Table 3: Production of laccase by Phanerochaete chrysosporium (TL 1) during PCP degradation
One unit of enzyme activity is defined as that amount which at optimal pH caused a change in absorbance of 0.001 min-1 mL-1 at 530 nm. Laccase assay was performed based on monitoring the rate of oxidation of syringaldazine in a spectrophotometer. The assay mixture contained 2.2 mL of 100 mM potassium phosphate buffer (pH 7.0), 0.3 mL of 0.216 mM syringaldazine in methanol and 1.0 mL of the enzyme source at 24°C

Fig. 3: Plate assay for laccase activity by Phanerochaete chrysosporium (TL 1)

Effect of Ls on laccase activity: Since laccase enzyme has been shown to be important in the breakdown of some chemicals, we examined the effect of LS on laccase activity. In all the cases the addition of LS to culture media inhibited laccase activity. The activity was more in 2% glucose medium compared to 0.23% LS + 0.5% Glucose medium. Lesser activity was measured in 2% LS medium (Table 3). The possible reason for low laccase activity in LS medium was since, LS are extracted from wood, and there may be sufficient manganese, which suppress laccase production (Aiken and Logan, 1996). The higher concentration of manganese also causes the preferential production of MnP over laccase (Bonnarme and Jeffries, 1990).

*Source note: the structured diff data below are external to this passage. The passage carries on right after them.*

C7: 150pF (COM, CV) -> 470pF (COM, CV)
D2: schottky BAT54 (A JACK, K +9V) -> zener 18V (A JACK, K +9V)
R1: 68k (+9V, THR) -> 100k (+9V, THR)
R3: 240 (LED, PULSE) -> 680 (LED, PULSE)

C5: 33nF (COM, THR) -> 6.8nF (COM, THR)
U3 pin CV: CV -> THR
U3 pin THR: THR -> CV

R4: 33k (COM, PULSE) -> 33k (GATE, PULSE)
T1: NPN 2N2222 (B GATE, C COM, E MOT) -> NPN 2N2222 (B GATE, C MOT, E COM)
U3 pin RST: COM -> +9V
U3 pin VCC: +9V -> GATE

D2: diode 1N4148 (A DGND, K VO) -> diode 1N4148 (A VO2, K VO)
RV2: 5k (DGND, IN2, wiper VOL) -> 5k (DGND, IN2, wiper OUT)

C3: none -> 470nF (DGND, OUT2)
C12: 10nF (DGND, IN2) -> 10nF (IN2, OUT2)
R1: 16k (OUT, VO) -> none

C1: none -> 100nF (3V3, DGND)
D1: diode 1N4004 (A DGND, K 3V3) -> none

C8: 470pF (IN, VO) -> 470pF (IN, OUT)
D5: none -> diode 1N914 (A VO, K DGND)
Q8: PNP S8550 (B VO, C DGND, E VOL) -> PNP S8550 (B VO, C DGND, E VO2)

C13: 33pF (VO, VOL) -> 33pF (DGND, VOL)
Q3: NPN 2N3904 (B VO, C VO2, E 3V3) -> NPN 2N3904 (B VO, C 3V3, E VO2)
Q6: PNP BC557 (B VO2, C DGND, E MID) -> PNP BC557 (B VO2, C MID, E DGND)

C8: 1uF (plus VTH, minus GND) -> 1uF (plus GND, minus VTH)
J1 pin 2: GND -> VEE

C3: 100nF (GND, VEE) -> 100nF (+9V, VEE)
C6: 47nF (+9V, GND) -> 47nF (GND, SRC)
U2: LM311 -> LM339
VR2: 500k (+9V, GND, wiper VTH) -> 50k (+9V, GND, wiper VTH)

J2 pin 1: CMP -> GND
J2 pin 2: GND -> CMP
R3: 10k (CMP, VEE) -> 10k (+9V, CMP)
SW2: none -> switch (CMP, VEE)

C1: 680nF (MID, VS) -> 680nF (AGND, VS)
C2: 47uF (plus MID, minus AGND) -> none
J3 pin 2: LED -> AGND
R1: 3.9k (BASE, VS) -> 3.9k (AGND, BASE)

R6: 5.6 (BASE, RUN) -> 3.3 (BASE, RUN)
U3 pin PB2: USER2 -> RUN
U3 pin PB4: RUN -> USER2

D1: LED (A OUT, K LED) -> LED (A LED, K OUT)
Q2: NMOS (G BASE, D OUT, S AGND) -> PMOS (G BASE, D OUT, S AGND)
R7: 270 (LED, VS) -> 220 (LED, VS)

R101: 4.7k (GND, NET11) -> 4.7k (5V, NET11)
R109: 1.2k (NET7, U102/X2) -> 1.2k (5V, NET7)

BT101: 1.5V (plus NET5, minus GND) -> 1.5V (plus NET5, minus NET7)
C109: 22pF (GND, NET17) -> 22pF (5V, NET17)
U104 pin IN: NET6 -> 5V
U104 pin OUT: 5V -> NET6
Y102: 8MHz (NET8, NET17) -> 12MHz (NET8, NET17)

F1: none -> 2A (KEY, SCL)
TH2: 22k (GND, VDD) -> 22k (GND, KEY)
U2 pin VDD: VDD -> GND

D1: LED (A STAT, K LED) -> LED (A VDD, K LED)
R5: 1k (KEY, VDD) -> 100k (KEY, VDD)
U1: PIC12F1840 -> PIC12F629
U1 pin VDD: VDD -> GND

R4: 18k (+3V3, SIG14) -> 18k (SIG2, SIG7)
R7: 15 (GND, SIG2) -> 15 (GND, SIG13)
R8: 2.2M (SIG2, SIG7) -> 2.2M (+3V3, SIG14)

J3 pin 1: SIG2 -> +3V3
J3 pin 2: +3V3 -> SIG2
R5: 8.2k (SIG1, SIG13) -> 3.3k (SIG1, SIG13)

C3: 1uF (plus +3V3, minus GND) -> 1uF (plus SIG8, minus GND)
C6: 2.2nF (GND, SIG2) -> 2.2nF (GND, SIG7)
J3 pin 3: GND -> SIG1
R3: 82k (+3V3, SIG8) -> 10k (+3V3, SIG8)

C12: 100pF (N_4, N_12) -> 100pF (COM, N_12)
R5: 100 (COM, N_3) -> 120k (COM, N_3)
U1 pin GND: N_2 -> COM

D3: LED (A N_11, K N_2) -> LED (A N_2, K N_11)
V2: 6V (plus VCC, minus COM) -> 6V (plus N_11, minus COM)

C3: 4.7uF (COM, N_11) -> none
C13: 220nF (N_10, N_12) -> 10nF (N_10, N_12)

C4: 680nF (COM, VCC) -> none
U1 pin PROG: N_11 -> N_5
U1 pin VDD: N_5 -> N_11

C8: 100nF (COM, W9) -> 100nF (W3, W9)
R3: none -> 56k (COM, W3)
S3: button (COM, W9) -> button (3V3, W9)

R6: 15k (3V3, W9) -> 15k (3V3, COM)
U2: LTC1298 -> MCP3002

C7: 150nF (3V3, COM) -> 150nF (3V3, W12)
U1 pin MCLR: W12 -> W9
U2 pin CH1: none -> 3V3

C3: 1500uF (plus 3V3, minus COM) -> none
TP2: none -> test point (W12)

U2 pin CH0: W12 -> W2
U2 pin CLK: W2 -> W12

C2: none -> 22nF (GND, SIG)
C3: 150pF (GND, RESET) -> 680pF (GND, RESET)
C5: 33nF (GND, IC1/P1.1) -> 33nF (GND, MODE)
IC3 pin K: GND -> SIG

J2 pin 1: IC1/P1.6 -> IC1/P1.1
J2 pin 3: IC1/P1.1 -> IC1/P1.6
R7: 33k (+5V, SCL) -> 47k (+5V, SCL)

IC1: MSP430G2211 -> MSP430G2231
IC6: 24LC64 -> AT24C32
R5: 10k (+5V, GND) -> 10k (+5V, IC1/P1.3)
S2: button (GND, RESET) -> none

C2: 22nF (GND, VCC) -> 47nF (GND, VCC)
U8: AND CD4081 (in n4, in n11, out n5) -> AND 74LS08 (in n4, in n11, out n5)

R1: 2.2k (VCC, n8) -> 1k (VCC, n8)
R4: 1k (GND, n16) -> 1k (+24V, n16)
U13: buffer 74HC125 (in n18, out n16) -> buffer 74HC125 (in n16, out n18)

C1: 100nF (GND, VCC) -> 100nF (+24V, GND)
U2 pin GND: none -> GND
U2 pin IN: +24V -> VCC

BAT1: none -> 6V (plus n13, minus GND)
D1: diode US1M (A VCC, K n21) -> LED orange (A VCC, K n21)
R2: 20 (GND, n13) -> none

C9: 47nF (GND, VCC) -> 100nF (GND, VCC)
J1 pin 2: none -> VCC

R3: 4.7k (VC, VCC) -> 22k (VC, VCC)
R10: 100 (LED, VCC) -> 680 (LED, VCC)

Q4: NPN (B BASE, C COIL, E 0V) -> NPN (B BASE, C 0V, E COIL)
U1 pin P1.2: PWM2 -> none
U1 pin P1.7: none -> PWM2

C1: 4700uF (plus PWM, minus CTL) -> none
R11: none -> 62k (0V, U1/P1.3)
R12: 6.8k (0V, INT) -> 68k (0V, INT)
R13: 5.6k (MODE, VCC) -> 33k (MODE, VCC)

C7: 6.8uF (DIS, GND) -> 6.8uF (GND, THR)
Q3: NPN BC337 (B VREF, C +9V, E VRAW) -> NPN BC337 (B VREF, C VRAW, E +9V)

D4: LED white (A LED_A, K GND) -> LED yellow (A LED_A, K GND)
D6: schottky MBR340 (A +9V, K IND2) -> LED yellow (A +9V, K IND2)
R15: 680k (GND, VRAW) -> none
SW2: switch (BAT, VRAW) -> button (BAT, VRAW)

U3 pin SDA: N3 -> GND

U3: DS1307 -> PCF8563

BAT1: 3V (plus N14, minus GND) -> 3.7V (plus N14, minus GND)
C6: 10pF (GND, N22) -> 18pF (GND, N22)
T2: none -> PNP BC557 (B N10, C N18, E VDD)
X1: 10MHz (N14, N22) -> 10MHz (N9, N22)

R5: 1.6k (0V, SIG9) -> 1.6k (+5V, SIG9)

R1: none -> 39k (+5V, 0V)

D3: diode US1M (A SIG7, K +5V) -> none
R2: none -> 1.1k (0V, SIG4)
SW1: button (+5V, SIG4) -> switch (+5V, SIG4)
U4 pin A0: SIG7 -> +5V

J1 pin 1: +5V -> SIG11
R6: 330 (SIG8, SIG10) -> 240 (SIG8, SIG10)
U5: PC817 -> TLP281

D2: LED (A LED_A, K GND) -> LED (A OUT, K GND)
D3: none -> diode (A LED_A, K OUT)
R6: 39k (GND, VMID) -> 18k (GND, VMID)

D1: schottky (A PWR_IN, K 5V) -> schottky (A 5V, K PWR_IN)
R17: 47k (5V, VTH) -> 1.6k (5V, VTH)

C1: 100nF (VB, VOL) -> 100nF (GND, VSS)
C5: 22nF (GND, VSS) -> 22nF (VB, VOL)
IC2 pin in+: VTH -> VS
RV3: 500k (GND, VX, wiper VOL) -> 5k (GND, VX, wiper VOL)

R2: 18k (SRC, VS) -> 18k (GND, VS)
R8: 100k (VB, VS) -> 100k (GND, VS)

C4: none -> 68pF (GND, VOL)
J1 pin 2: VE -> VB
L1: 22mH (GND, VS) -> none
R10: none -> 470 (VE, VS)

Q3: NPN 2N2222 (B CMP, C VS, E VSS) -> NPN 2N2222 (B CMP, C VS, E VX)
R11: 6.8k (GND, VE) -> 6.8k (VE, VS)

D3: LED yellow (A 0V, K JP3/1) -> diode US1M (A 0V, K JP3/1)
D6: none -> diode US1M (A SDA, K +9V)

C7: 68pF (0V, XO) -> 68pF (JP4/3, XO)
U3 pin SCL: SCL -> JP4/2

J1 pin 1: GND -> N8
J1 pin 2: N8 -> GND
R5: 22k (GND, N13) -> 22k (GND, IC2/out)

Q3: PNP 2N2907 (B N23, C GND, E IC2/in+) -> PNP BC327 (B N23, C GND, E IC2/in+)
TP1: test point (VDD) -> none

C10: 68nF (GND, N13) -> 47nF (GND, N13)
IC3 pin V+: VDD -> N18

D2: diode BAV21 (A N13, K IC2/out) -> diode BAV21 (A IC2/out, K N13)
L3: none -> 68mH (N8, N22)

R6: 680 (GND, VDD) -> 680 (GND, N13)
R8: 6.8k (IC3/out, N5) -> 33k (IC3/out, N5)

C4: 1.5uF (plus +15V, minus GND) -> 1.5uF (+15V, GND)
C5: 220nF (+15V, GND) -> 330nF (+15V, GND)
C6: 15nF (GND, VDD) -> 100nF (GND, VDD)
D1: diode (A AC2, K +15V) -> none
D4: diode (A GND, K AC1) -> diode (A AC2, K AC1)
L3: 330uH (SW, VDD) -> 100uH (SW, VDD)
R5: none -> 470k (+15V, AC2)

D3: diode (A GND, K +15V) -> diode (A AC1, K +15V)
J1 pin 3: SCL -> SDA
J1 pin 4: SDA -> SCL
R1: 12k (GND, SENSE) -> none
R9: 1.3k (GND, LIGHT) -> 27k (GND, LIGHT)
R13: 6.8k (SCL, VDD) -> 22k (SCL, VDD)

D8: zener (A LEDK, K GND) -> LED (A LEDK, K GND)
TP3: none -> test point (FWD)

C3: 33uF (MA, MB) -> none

Plate assay for laccase activity: The production of extracellular laccase by Phanerochaete chrysosporium (TL 1) was assayed on agarose plates containing ABTS. The results of laccase plate assay showed the presence of laccase activity in the extracellular fluid of Phanerochaete chrysosporium (TL 1) but not in the heat treated extracellular fluid (negative control). The development of an intense bluish green color showed the presence of laccase activity (Fig. 3).

CONCLUSIONS

In spite of the limitations resulting from the presence of lignosulphonates (lesser laccase activity and PCP degradation) the isolated Phanerochaete chrysosporium (TL 1) was able to degrade a significant fraction of PCP when grown in media containing LS. Since the fungus will grow on LS alone, LS could be useful in PCP removal and pretreatment of LS waste streams.